For many years, custody operations have been in the hands of particular institutions of the finance sector. These institutions will hold the assets in custody and perform all the functions that are required in the interest of that specific assets’ owner.
But, in the case of Bitcoin, custodianship is a challenge, not only for the technical reason like the private keys should be secure.
It is operationally sensible for institutions to hold the keys as; very few financial institutions have the expertise in-house; while some do not have the hunger to go against such an intricate process.
Thus, for institutions to get going to play in Bitcoin, these issues should be attended, and they will probably be treated similarly that the monetary institutions usually do; with centralized products and standards.
While there is a restriction to the centralization, and specifically how certain custodians oversee forks, in reality, only a few monetary institutions want to adopt this side of digital assets, at least for a short time.
Many experienced Bitcoiners oppose this centralization from a technical point of view.

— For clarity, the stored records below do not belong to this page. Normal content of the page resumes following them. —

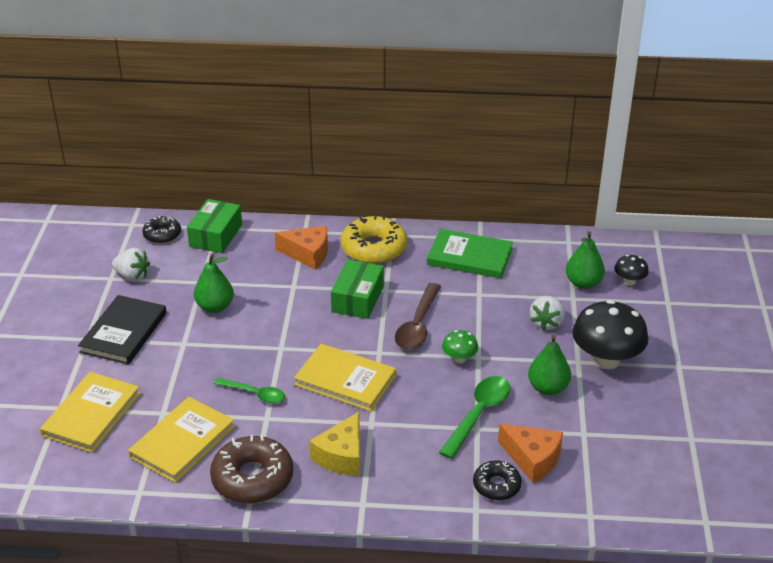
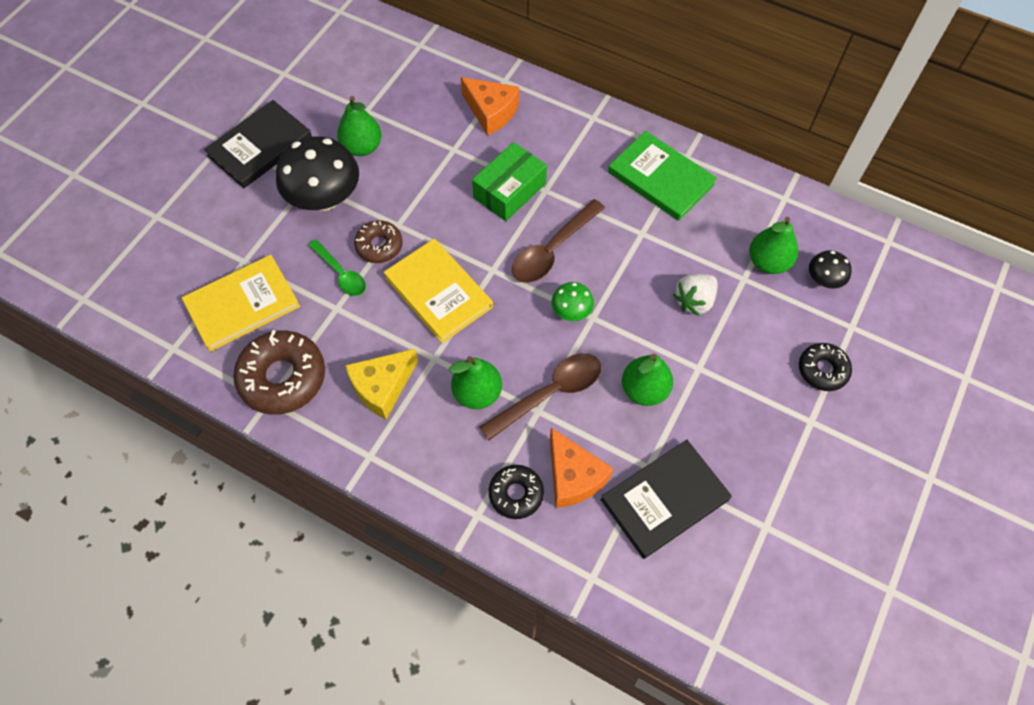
camera: 25 degrees right, 25 degrees up
(91, 414) = (179, 236): yellow book -> none
(132, 276) = (305, 78): white strawberry -> none
(162, 235) = (361, 35): black donut -> black donut (822, 370)
(216, 235) = (412, 54): green box -> none
(275, 366) = (379, 246): none -> brown donut
(373, 248) = (563, 129): yellow donut -> none
(421, 433) = (477, 393): none -> green pear
(478, 414) = (550, 393): green spoon -> brown spoon
(606, 360) = (732, 378): black mushroom -> black mushroom (325, 198)
(609, 449) = (665, 500): none -> black book

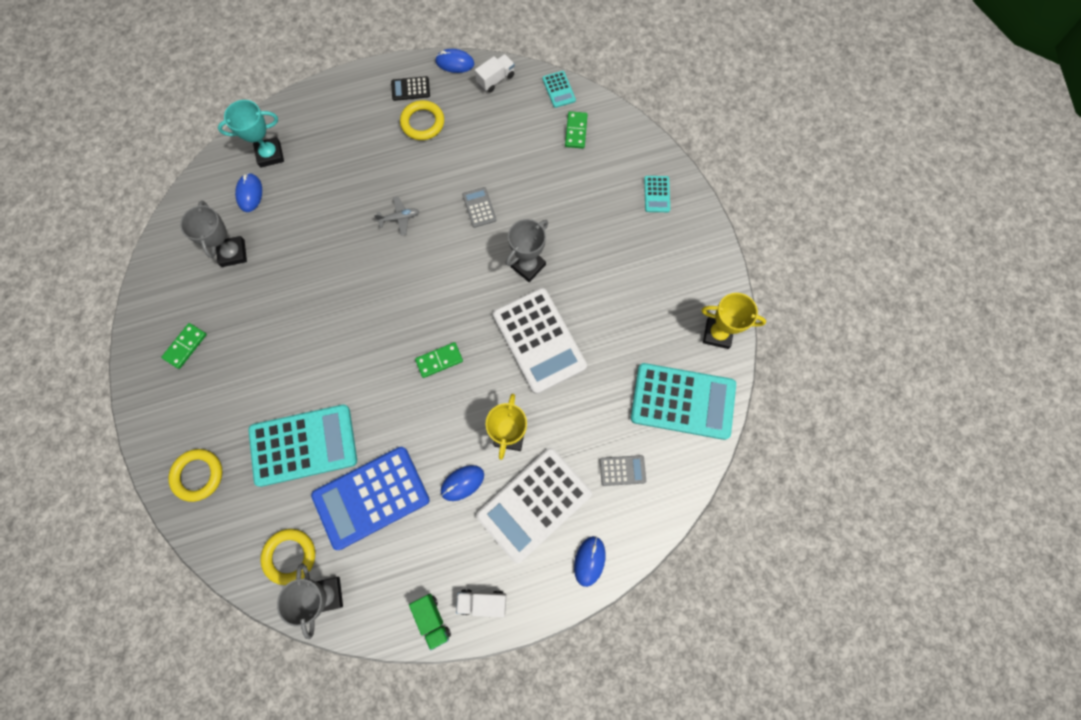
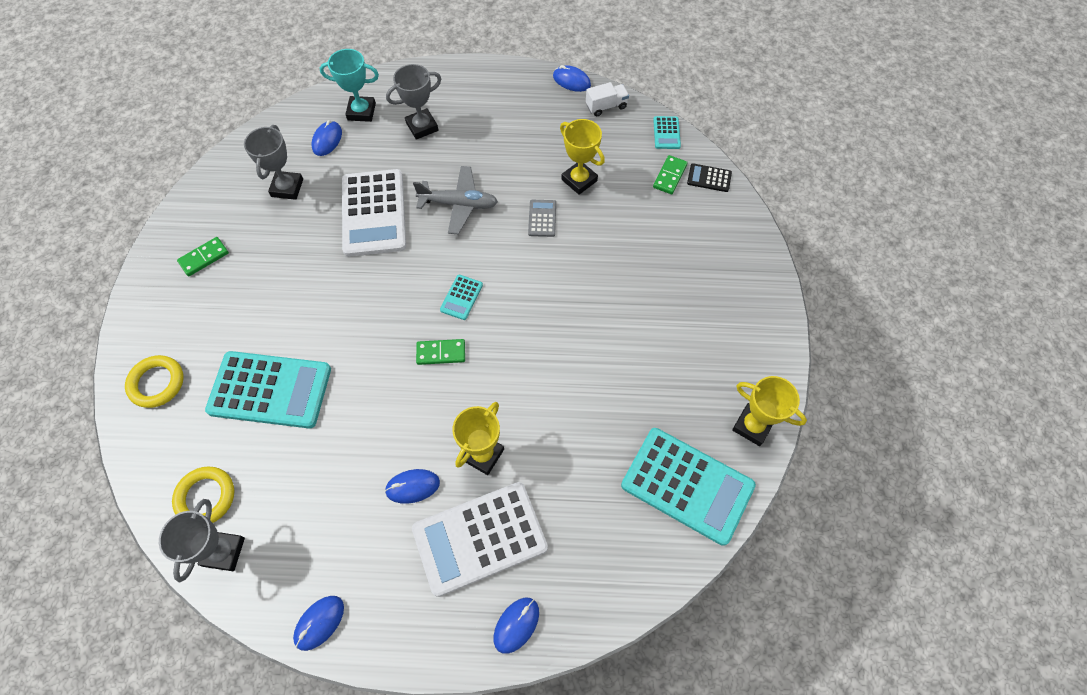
camera: 20 degrees right, 10 degrees down
(371, 497) = (313, 467): blue calculator -> none
(399, 218) = (458, 204): grey plane -> grey plane, size x1.80
(410, 89) = (519, 92): black calculator -> black calculator (709, 178)
(422, 123) = (518, 125): yellow ring -> none
(432, 619) = (319, 622): green truck -> blue mouse
(482, 602) = (380, 625): white truck -> none
(498, 160) = (579, 180): none -> yellow trophy
(528, 266) = (570, 289): grey trophy -> grey trophy (422, 127)
(539, 340) = (552, 367): white calculator -> white calculator (373, 213)
(622, 470) = (591, 537): grey calculator -> none
(656, 194) = (734, 261): turquoise calculator -> turquoise calculator (461, 297)

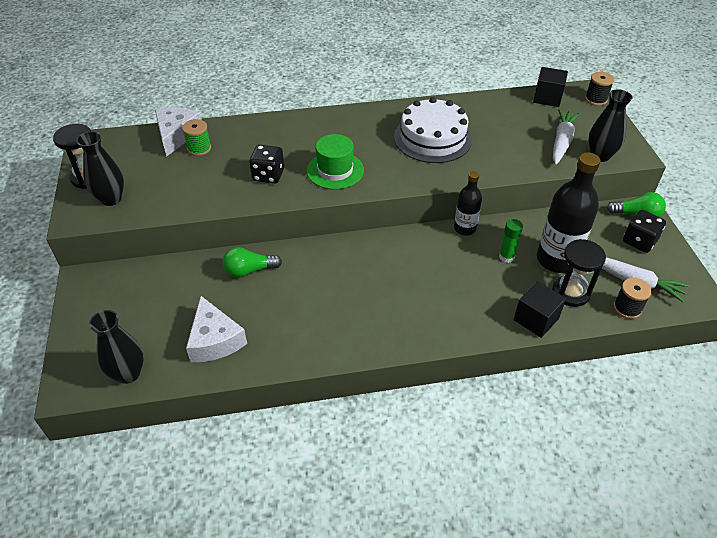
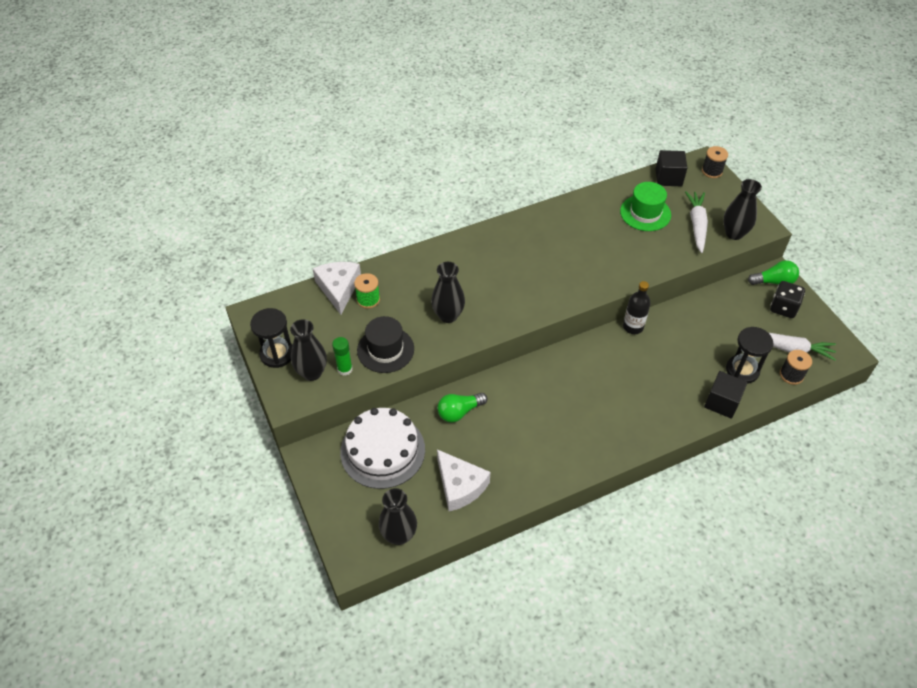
camera: 15 degrees left, 5 degrees up
(192, 193) = (385, 349): none -> black hat
(268, 175) = (448, 315): black dice -> black vase
(335, 170) = (507, 297): green hat -> green hat (645, 213)
(432, 138) = (581, 243): white cake -> white cake (382, 450)
(506, 257) = (678, 347): green glue stick -> green glue stick (345, 369)
(556, 260) = (721, 341): black bottle -> none

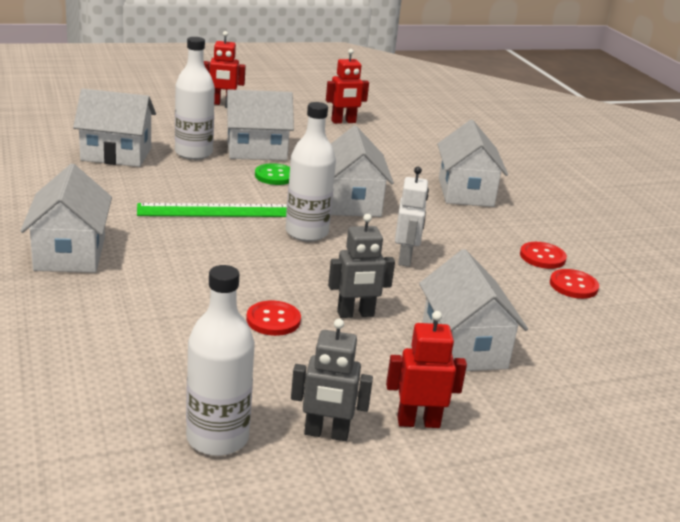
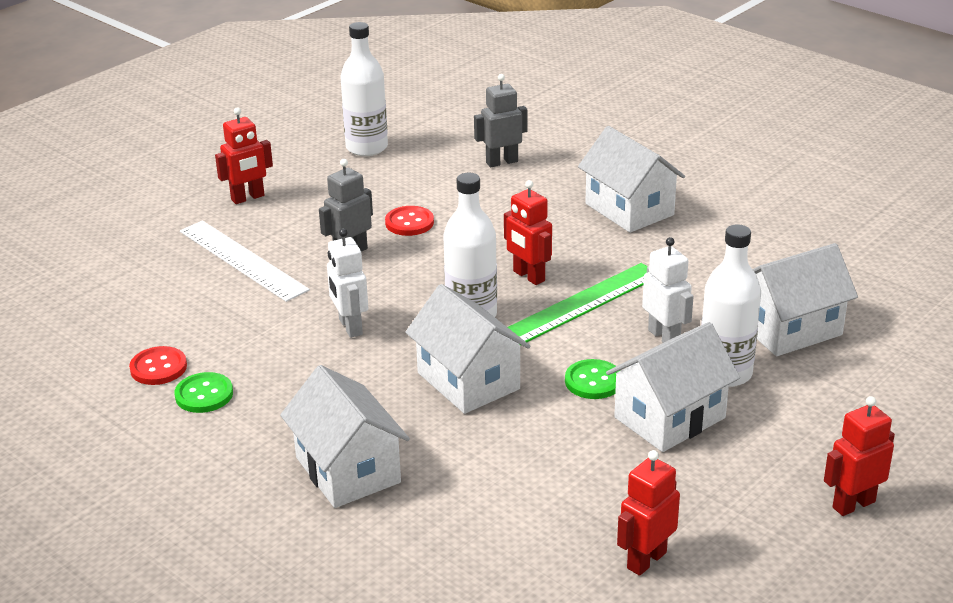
camera: 155 degrees right, 5 degrees up
(197, 177) = (664, 337): none -> white robot
(230, 240) = (528, 276): none -> red robot
(326, 434) = (303, 171): grey robot -> grey robot (501, 162)
(463, 347) = (242, 260): white house -> white ruler
(542, 257) = (204, 394): red button -> green button

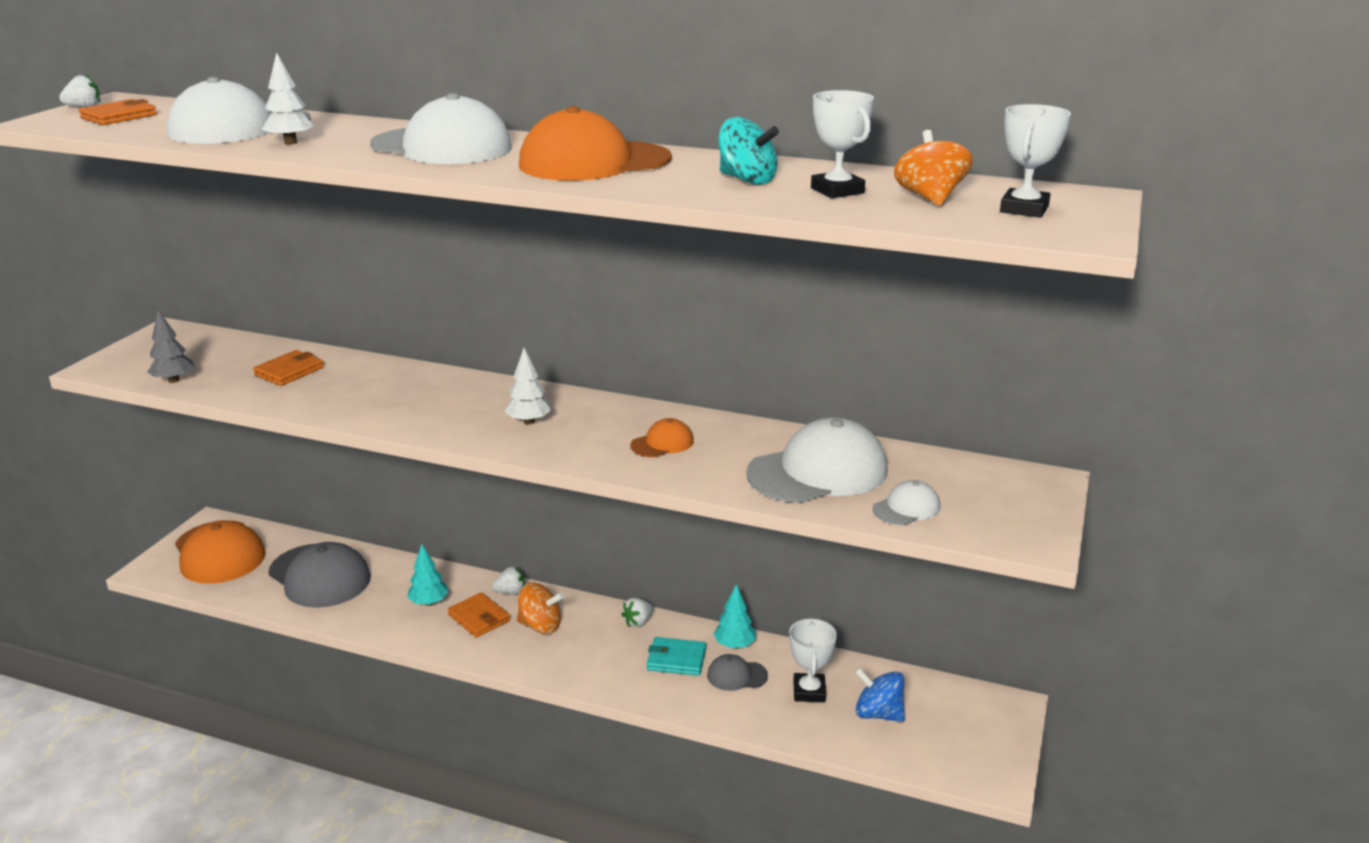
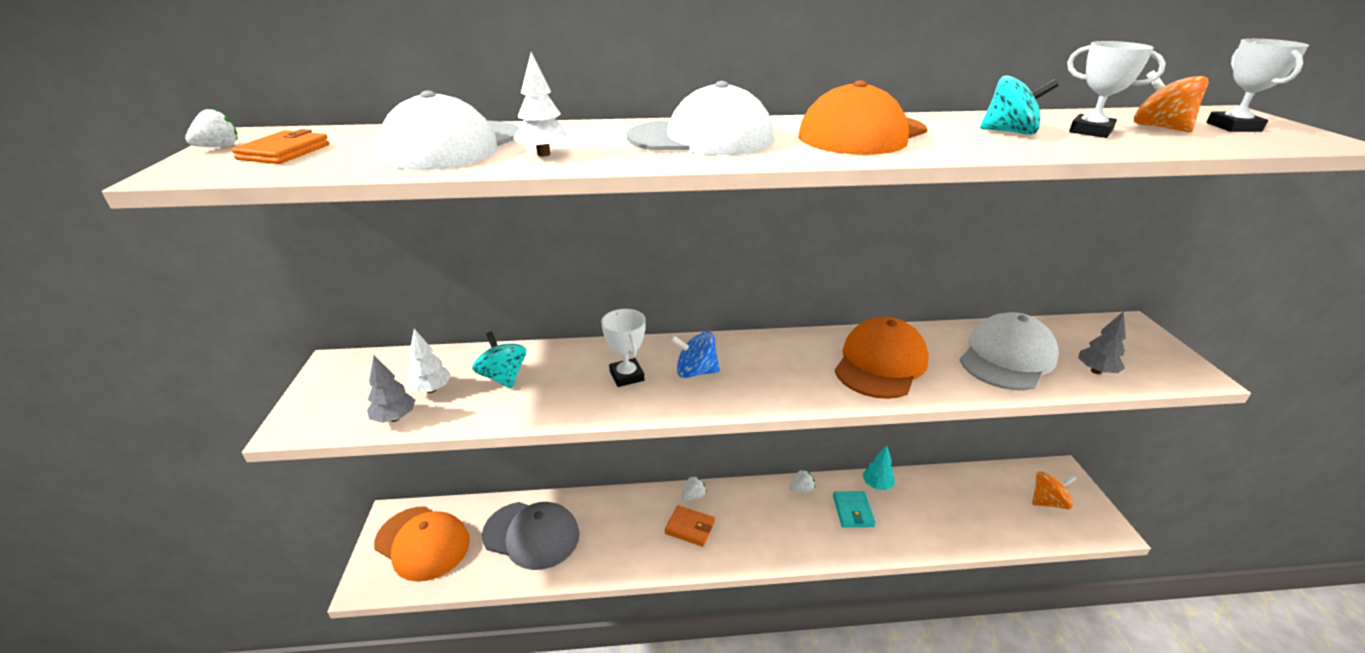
camera: 25 degrees left, 5 degrees up
(289, 371) = (503, 377): orange wallet -> turquoise spinning top
(429, 603) = (640, 528): turquoise tree -> none
(529, 421) = (763, 372): white tree -> white tree (431, 390)
(540, 626) = (739, 518): orange spinning top -> orange spinning top (1048, 502)
(638, 622) = (801, 489): white strawberry -> white strawberry turned 135 degrees counterclockwise
(662, 443) = (880, 363): orange cap -> orange cap, size x2.11
(676, 659) = (853, 511): turquoise wallet -> turquoise wallet turned 75 degrees counterclockwise
(736, 675) = (900, 509): grey cap -> none
(809, 691) = (952, 504): white trophy -> white trophy (627, 376)
(878, 713) = (1005, 506): blue spinning top -> blue spinning top (695, 372)
(906, 508) = (1096, 371): white cap -> grey tree

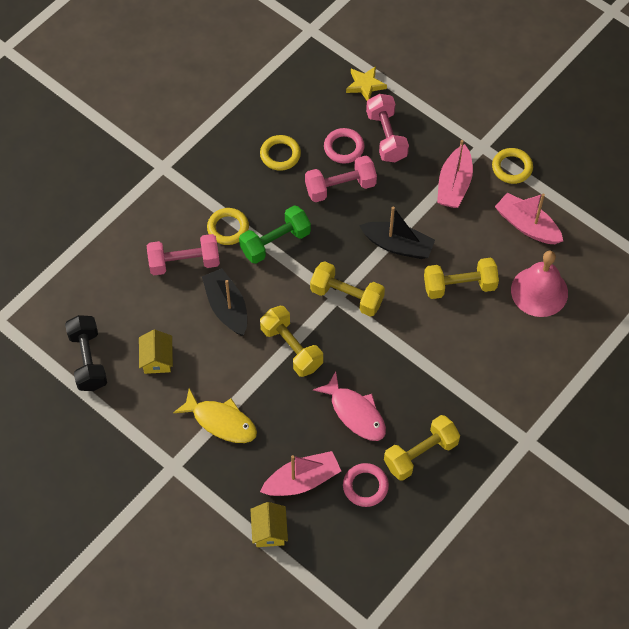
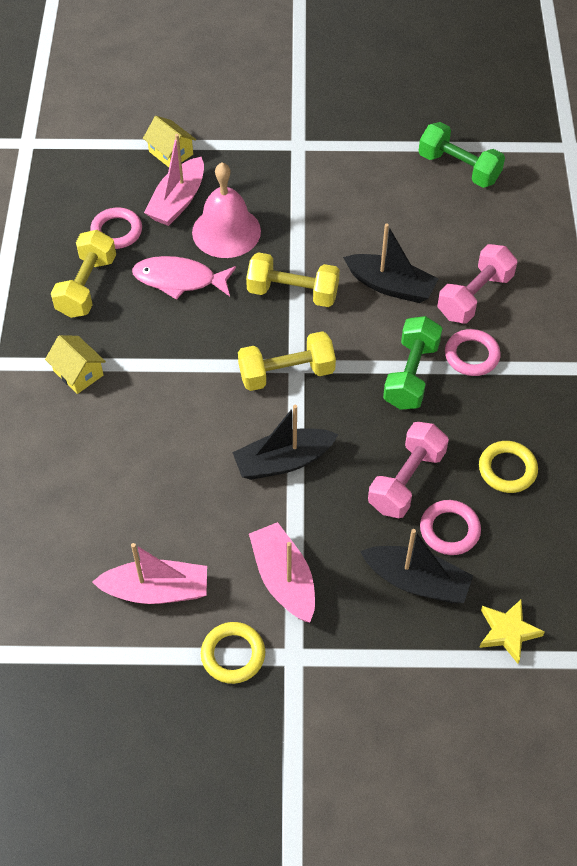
camera: 140 degrees right, 5 degrees down
(88, 360) = (458, 168): black dumbbell -> green dumbbell
(157, 359) = (402, 206): yellow house -> yellow house (78, 373)
(221, 421) = (293, 198): yellow fish -> none
(228, 228) = (471, 355): yellow ring -> pink ring
(386, 136) = (416, 581): pink dumbbell -> black boat
(459, 286) = (178, 465): yellow dumbbell -> none
(539, 291) = (83, 521): pink bell -> pink bell (226, 231)

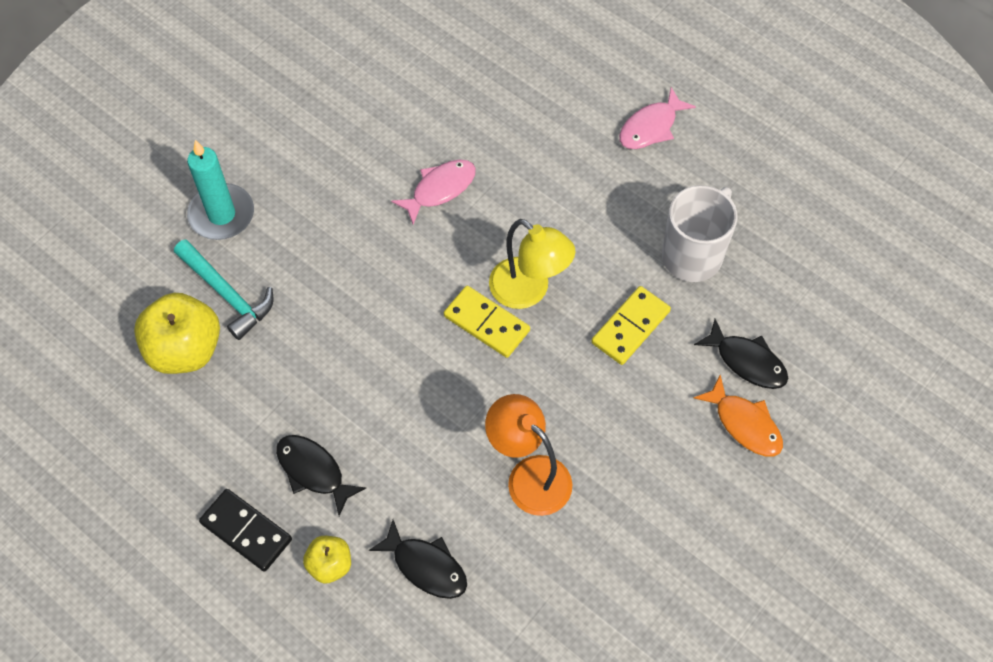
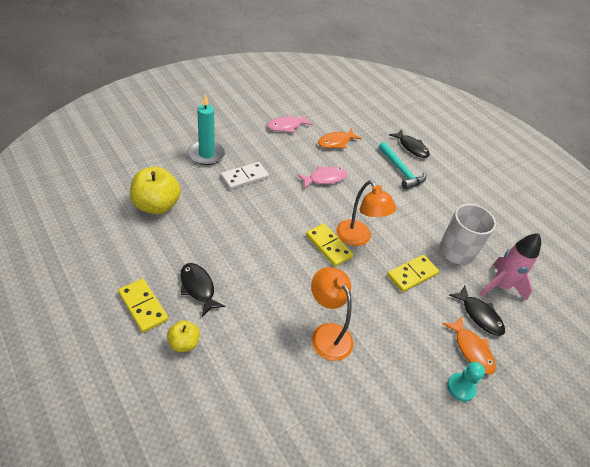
camera: 10 degrees right, 15 degrees down
(227, 294) = (192, 188): turquoise hammer -> turquoise hammer (401, 171)
(246, 531) = (143, 306): black domino -> yellow domino
(305, 238) = (244, 177): none -> white domino
(426, 566) = (243, 364): black fish -> black fish (411, 147)
(435, 100) = (336, 142): none -> orange fish
(528, 291) = (358, 238): yellow lamp -> orange lamp
(651, 127) = (447, 186): pink fish -> pink fish (287, 126)
(739, 488) = (461, 387): none -> turquoise pawn
(770, 297) = (500, 286): none -> pink rocket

There is no point in censorship and resistant money if one is going to institutionalize and centralize it.
As per the story covered in Time magazine, Bitcoin is adding to the freedom of transactions and money as it has enabled individuals to store money far from the government, which hardly trust. If this is exactly what the perspective of people is, then it would not be surprising that the government of those countries wishes to limit its use.
The world has witnessed such controls and restrictions in countries like Zimbabwe and China. For utilization in countries like these, Bitcoin must be decentralized.
Centralized custodians, standard institutions can be impacted by such rules and regulations.
Considering the present situation, it should fundamentally enhance in its usability, especially around key management. It will have to reduce its volatility in the countries that demand censorship resistant money.
Last but not least, we will require a change in perspective towards bitcoin. We will have to see its potential beyond merely a store of value, better than gold.
If Bitcoin accomplishes this perspective, the obvious result is that we would expect bitcoin to hold a dual status across the world.
In nations where individuals have more confidence in the standards of law & regulations and national banks, censorship restriction is less attracting, and hence bitcoin could be viewed as an investible product, much the same as gold.
However, in parts of the world where the people and economy are under harsh rules and regulations, bitcoin might be considered as an illegal form of money or asset. In such cases, there would need to have more emphasis on self-management of wallets and key.
Centralization of bitcoin products and its management is not hazardous. It’s however crucial that bitcoin at its core remains a decentralized, censorship-resistant mode of value exchange and storage.